Even with all the benefits of EBS and instance storage, it’s worth noting that there will be cases where you’re much better off keeping large data sets outside of EC2 altogether. For many use cases, Amazon’s S3 service can be a dramatically less expensive way to store files or even databases that are nevertheless instantly available for compute operations. You’ll learn more about this in Chapter 3, “Amazon Simple Storage Service and Amazon Glacier Storage.”

Accessing Your EC2 Instance
Like all networked devices, EC2 instances are identified by unique IP addresses. All instances
are assigned at least one private IPv4 address that, by default, will fall within one of the blocks shown in Table 2.5.

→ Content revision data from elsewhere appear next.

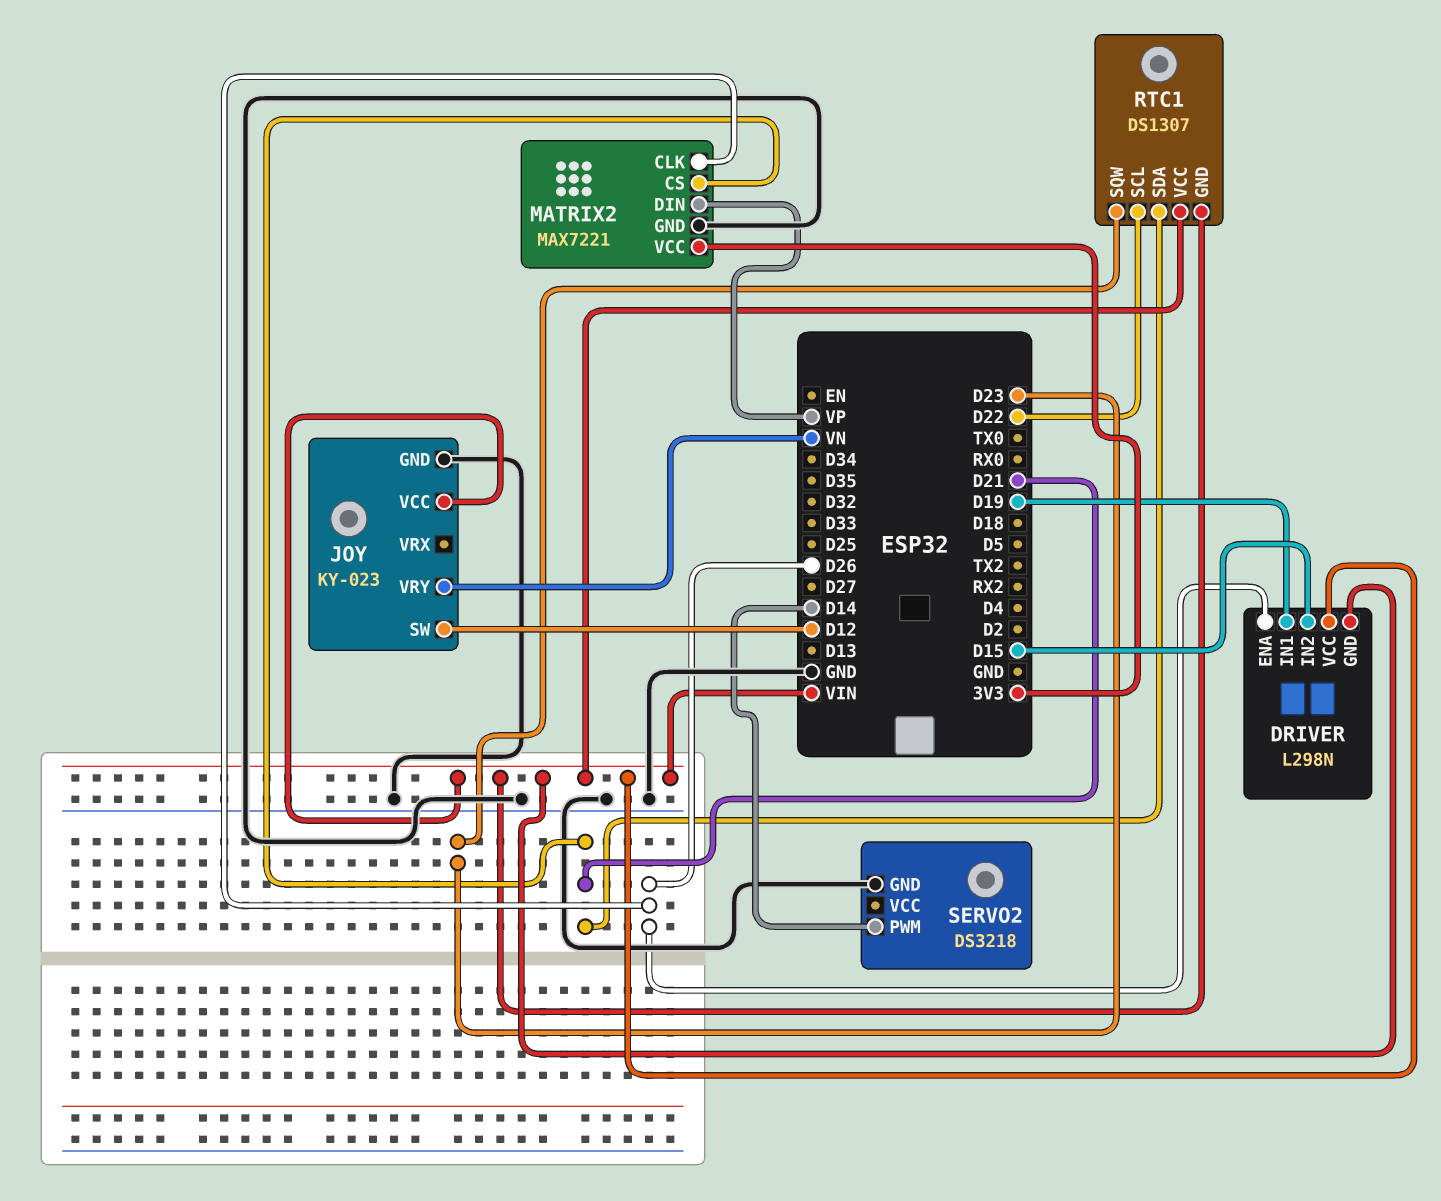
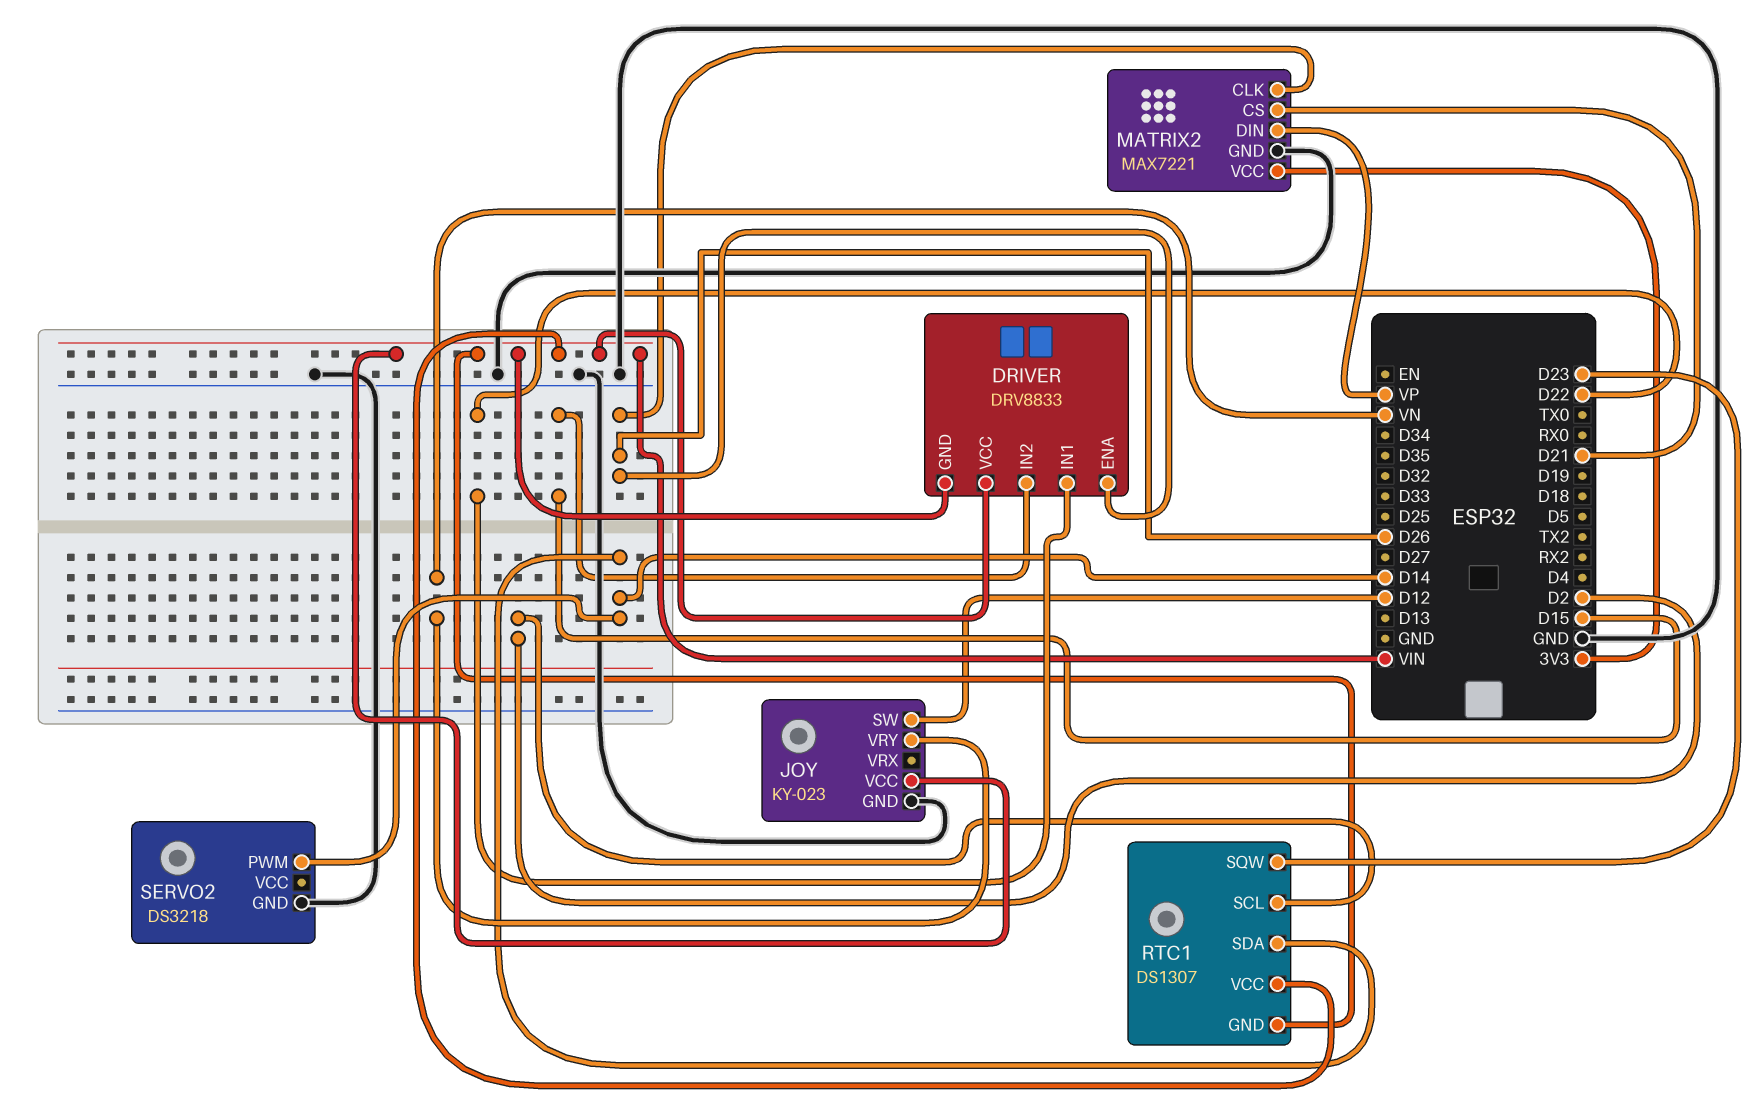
DRIVER: L298N -> DRV8833
DRIVER pin IN1: D19 -> D22
RTC1 pin SCL: D22 -> D2
RTC1 pin SDA: D21 -> D14

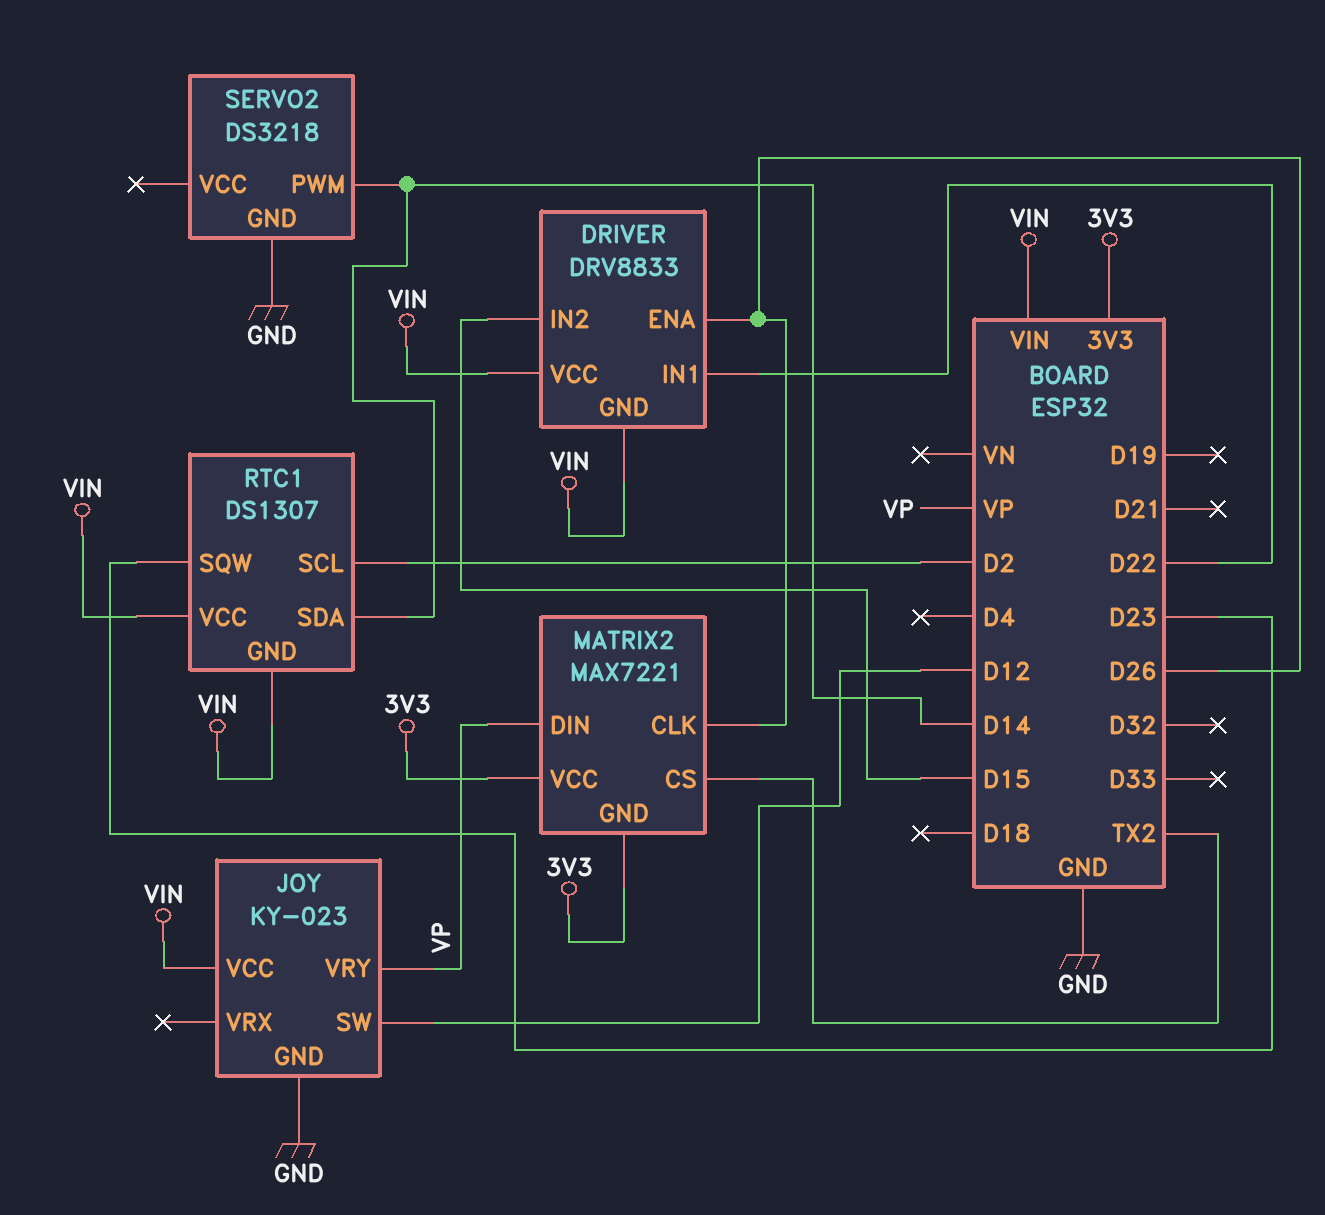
JOY pin VRY: VN -> VP
MATRIX2 pin CS: D21 -> TX2
MATRIX2 pin GND: GND -> 3V3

Out of the box, you’ll only be able to connect to your instance from within its subnet, and the instance will have no direct contact to the Internet. If your instance configuration calls for multiple network interfaces (to connect to otherwise unreachable resources), you can create and then attach one or more virtual Elastic Network Interfaces to your instance. Each of these interfaces must be connected to an existing subnet and security group. You can optionally assign a static IP address within the subnet range. Of course, an instance can also be assigned a public IP through which full Internet access is possible. As you learned earlier as part of the instance lifecycle discussion, the
default public IP assigned to your instance is ephemeral and probably won’t survive a reboot. Therefore, as mentioned, you’ll usually want to allocate a permanent elastic IP for long-term deployments. As long as it’s attached to a running instance, there’s no charge for elastic IPs.
I’ll talk about accessing an instance as an administrator a bit later within the context of security. But there’s a lot you can learn about a running EC2 instance—including the IP addresses you’ll need to connect—through the instance metadata system. Running the following curl command from the command line while logged into the instance will return a list of the kinds of data that are available:
$ curl http://169.254.169.254/latest/meta-data/
ami-id
ami-launch-index
ami-manifest-path
block-device-mapping/
hostname
instance-action
instance-id
instance-type
local-hostname
local-ipv4
mac
metrics/
network/
placement/
profile
public-hostname
public-ipv4
public-keys/
reservation-id
security-groups

You’ll use the 169.254.169.254 IP for the command no matter what your
instance public or private IPs happen to be.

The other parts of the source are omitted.